普通の会話が, ノーカット・定点カメラの撮影で続くので, 見ている側はまるで2人芝居の舞台を観ているような, すぐそこに役者がいるような感覚にとらわれてしまう. しばらく世間話が続いたあと, 女は別れ話を切り出すのだった.
それでも, 2人の会話はとても静かだ.
場面が変わって, カメラは家を出る準備を進めている女と男, 2人の家を映す.
降り続く雨をバックに繰り広げられるのは, やはり静かな会話, 明日も続きそうな生活が感じられる会話だ. 出ていくという女を相手に, 男は変わらずに静かだ.

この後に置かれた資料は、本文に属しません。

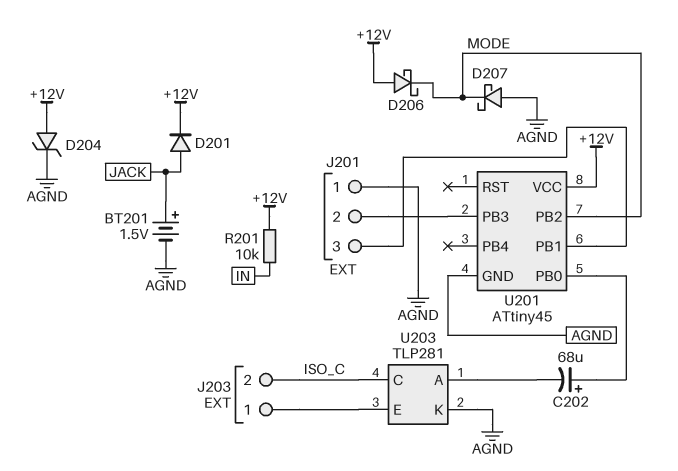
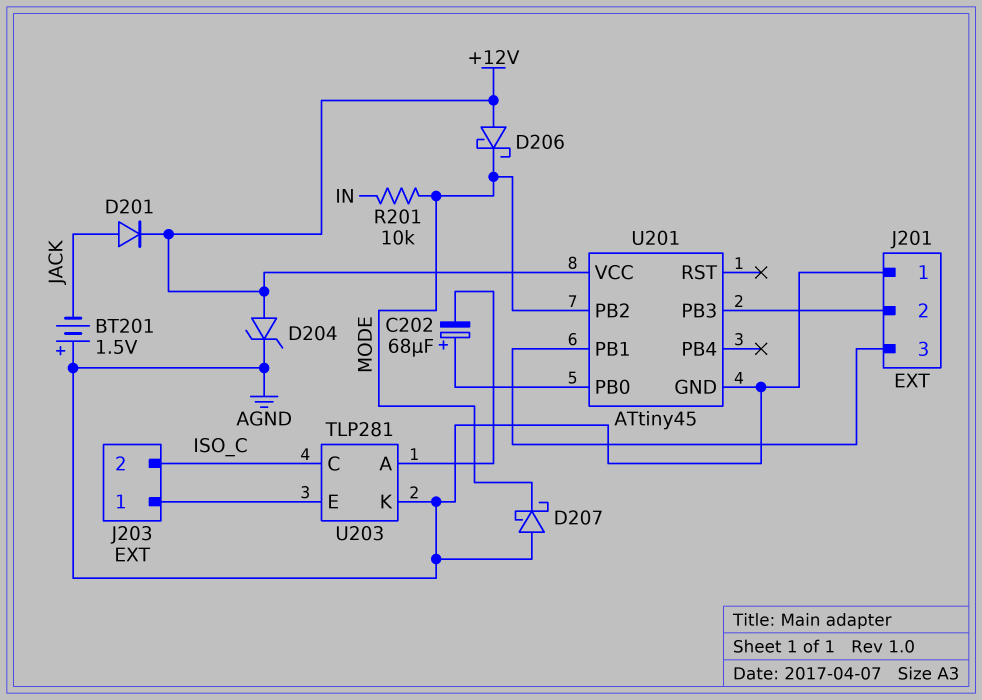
BT201: 1.5V (plus JACK, minus AGND) -> 1.5V (plus AGND, minus JACK)
R201: 10k (+12V, IN) -> 10k (IN, MODE)

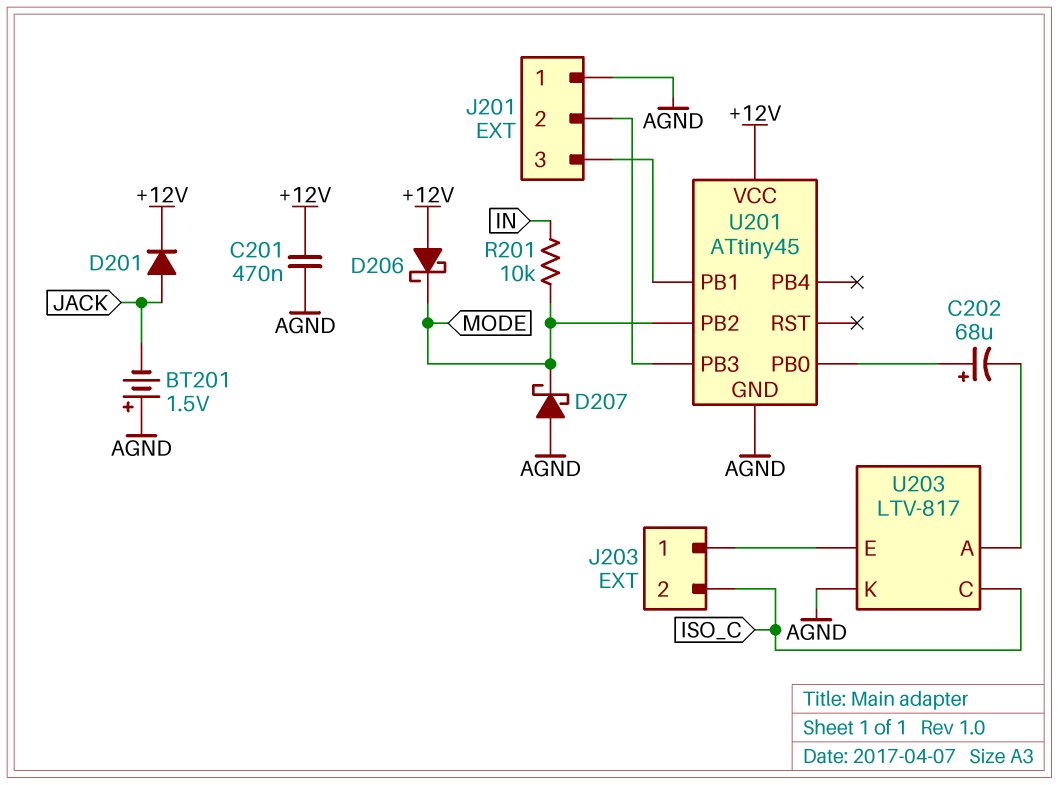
C201: none -> 470nF (+12V, AGND)
D204: zener (A +12V, K AGND) -> none
U203: TLP281 -> LTV-817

そんな優しい男についに我慢できなくなり, ようやく核心を切り出す女.
「どうして私を怒らないの?」それに対して男は,
「怒ったとしても何も変わらないだろ? きっと僕に問題があったはずだし」
とこたえるのだった.
どんなに女が理不尽であっても, やはり男は静かなままだ.
カメラはひたすらに2人の会話を映し出していく.
2人以外の登場人物は, 家に迷い込んできた猫1匹と, その猫を探しに来た隣の家の夫婦2人だけだ. その他, 言葉を発するのは, 女の母親と女の浮気相手 (男はそれすらも冷静に取り次ぐ), 予約したレストランからの確認の電話, そして大雨のニュースを伝えるTVキャスターの声のみ, である.
それらも全て, 降り続く雨をバックに.
最初, 男は元に戻りたい, 元どおりに戻れる, 大丈夫, と落ち着いているのだと思って観ていた.

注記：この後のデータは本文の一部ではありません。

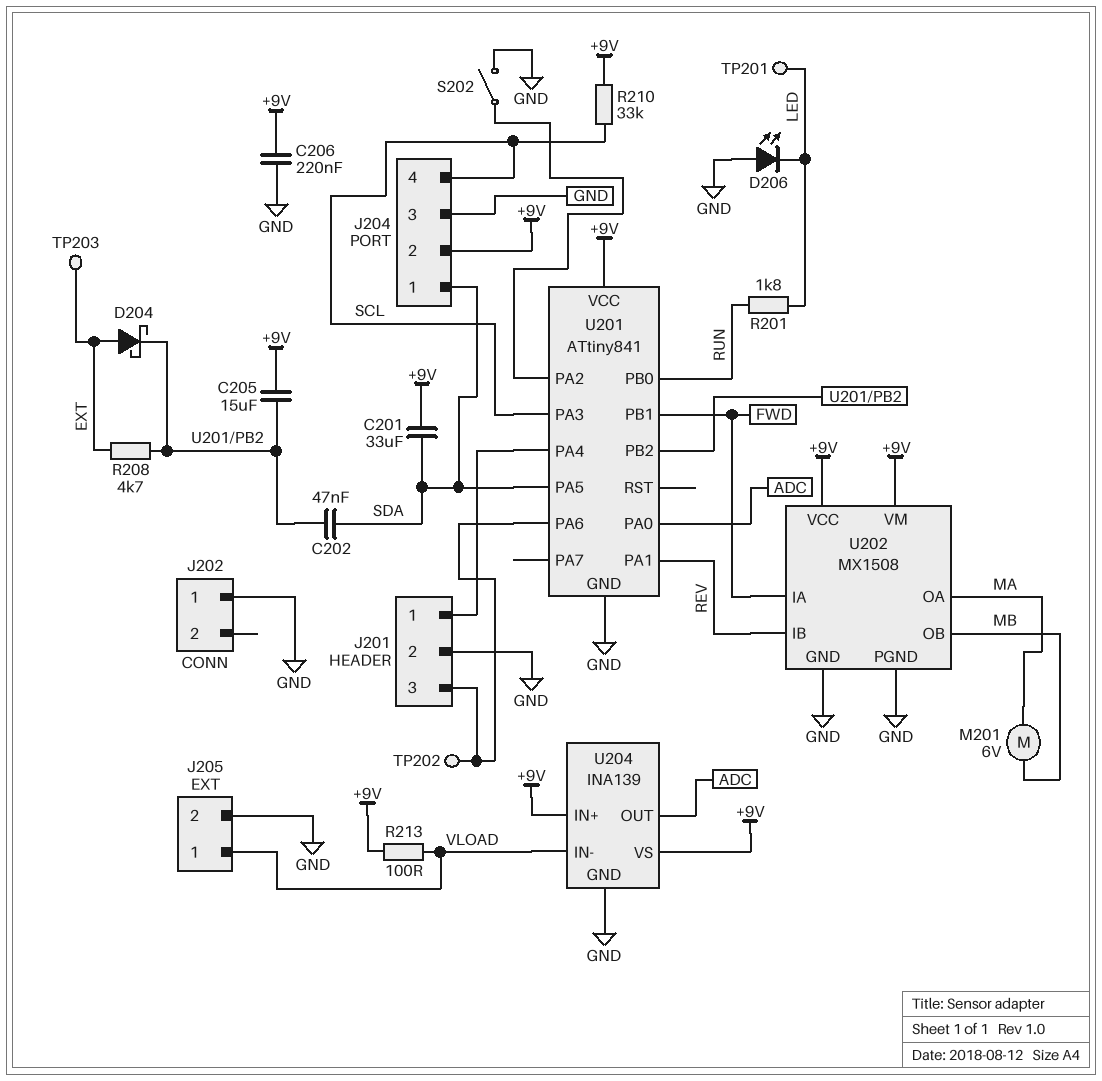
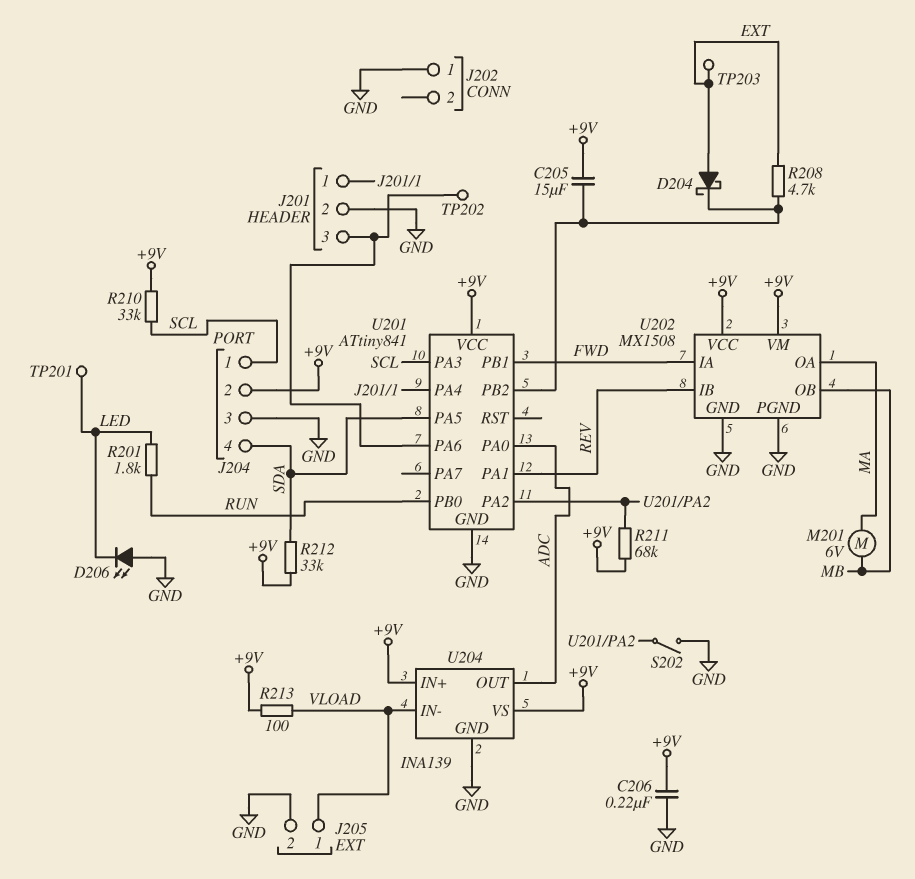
C201: 33uF (+9V, SDA) -> none
C202: 47nF (SDA, U201/PB2) -> none
J204 pin 1: SDA -> SCL
J204 pin 4: SCL -> SDA
R211: none -> 68k (+9V, U201/PA2)
R212: none -> 33k (+9V, SDA)

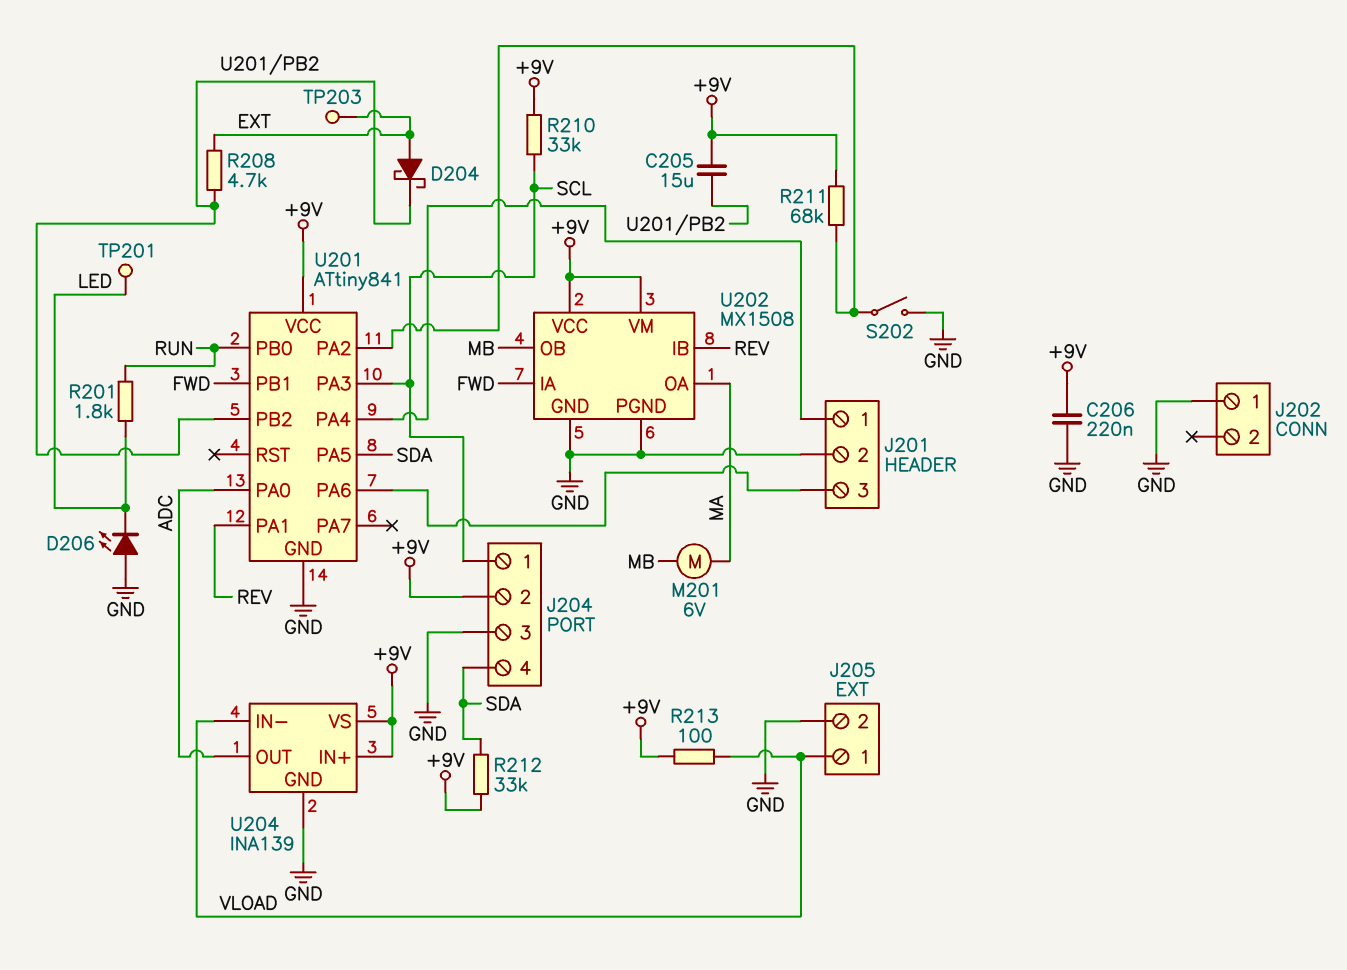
TP202: test point (J201/3) -> none

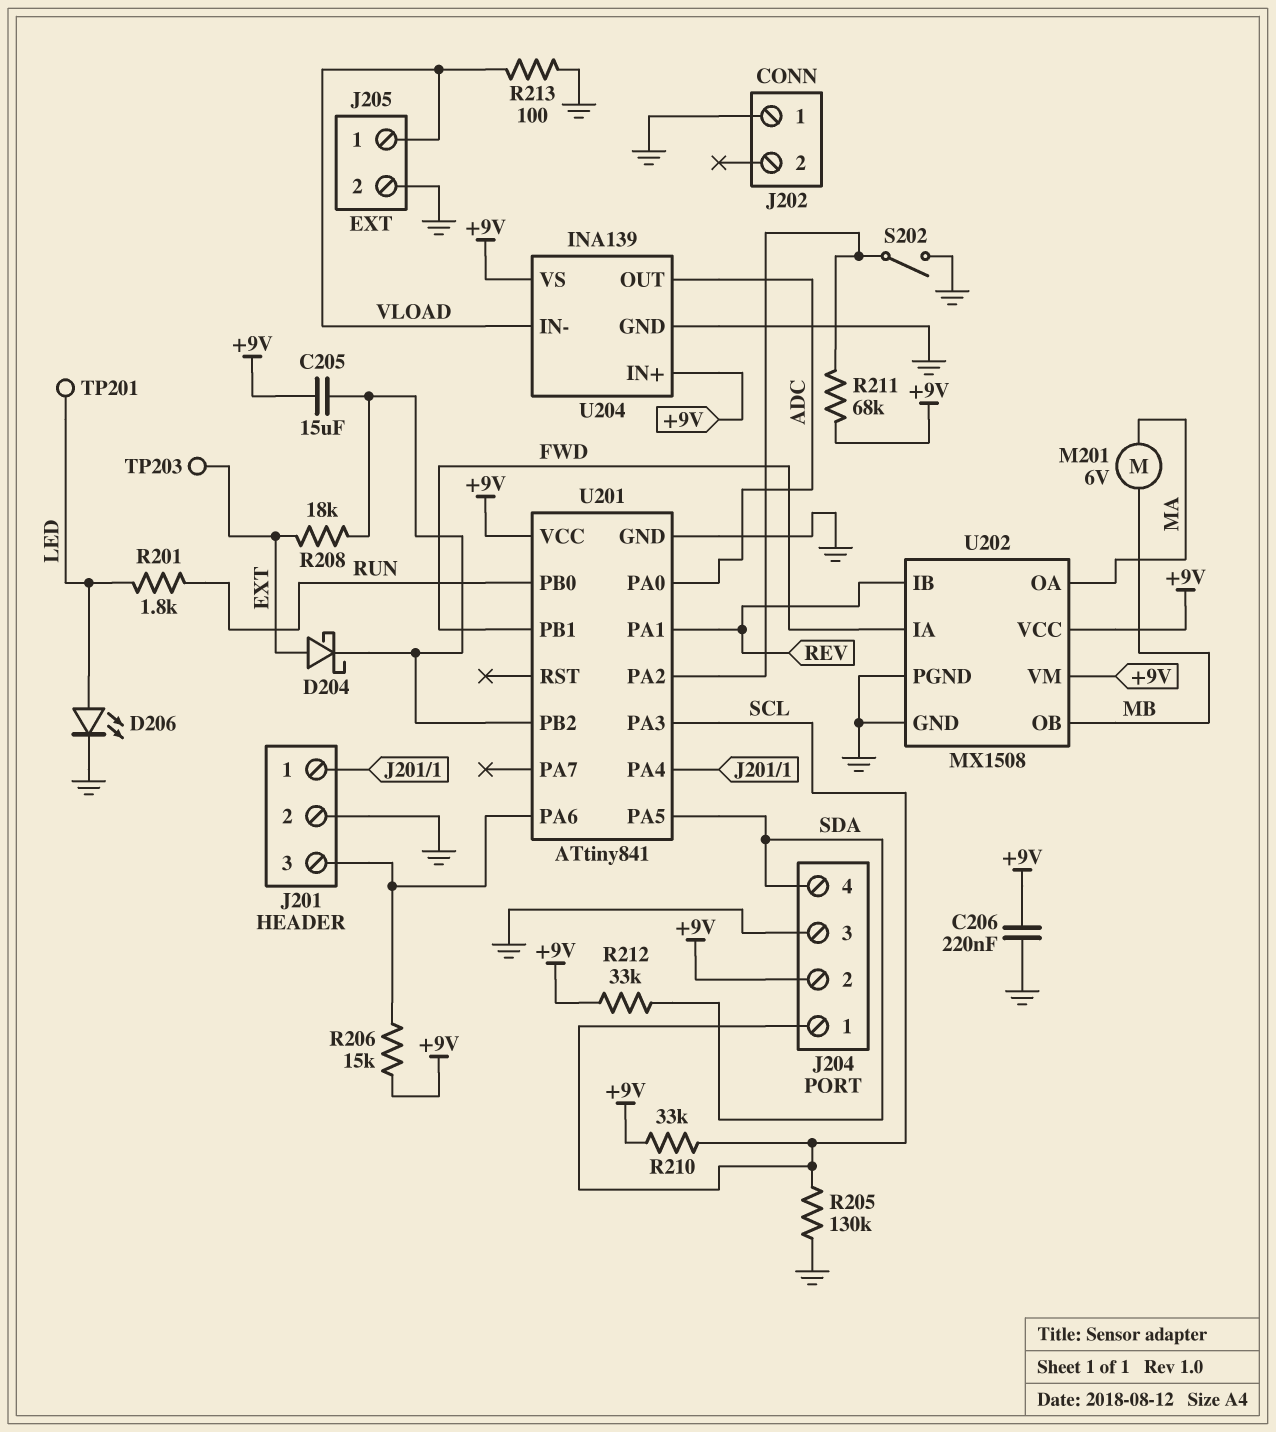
D206: LED (A GND, K LED) -> LED (A LED, K GND)
R205: none -> 130k (GND, SCL)
R206: none -> 15k (+9V, J201/3)
R208: 4.7k (EXT, U201/PB2) -> 18k (EXT, U201/PB2)
R213: 100 (+9V, VLOAD) -> 100 (GND, VLOAD)

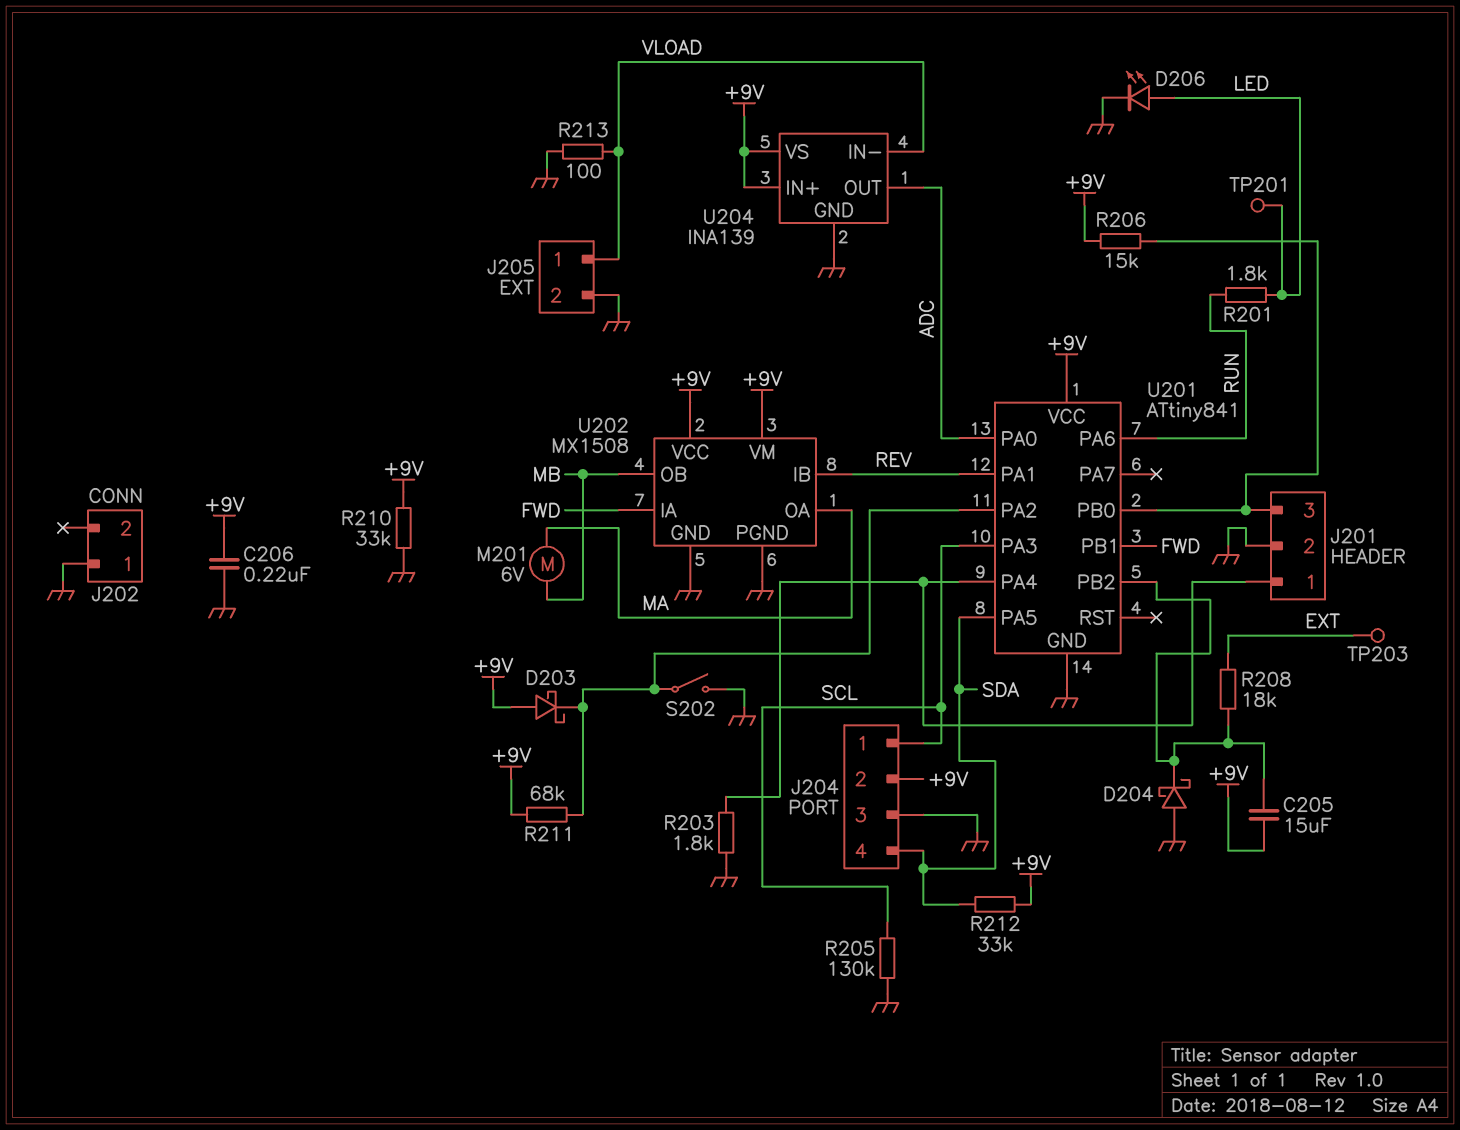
D203: none -> schottky (A +9V, K U201/PA2)
D204: schottky (A EXT, K U201/PB2) -> schottky (A GND, K U201/PB2)
R203: none -> 1.8k (GND, J201/1)
R210: 33k (+9V, SCL) -> 33k (+9V, GND)
U201 pin PA6: J201/3 -> RUN
U201 pin PB0: RUN -> J201/3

そこには観ている自分の期待もあったと思う. しかし, 突然迎えられたエンディング(玉ねぎが目に染みたことを理由に涙する男)に, 違う, 男はもう戻れないと知っていたのだ, と気が付く.
流れるエンドロールを目に, ひとり取り残されたような気分になった.
怒って冷静を失ってしまっては, 自分を取り戻せなくなってしまうのではないか….
最後まで寡黙な男にじれったく少し苛立ちながらも, 最後には男の中にある強さと, そんな思いを感じた一本. 淡々と進みながらもぐっと深いところまで潜っていく…, こんな映画ははじめてである.
本作は, ノーギャラで自ら出演を希望した俳優とスタッフによって, 20日間ではつくりあげられた作品だという
(映画パンフレットより).
緊張感あふれるやり方で, それでも自然に, 2人の間にある(あった)5年という時間までをも映し出した, 小説のような映画だった.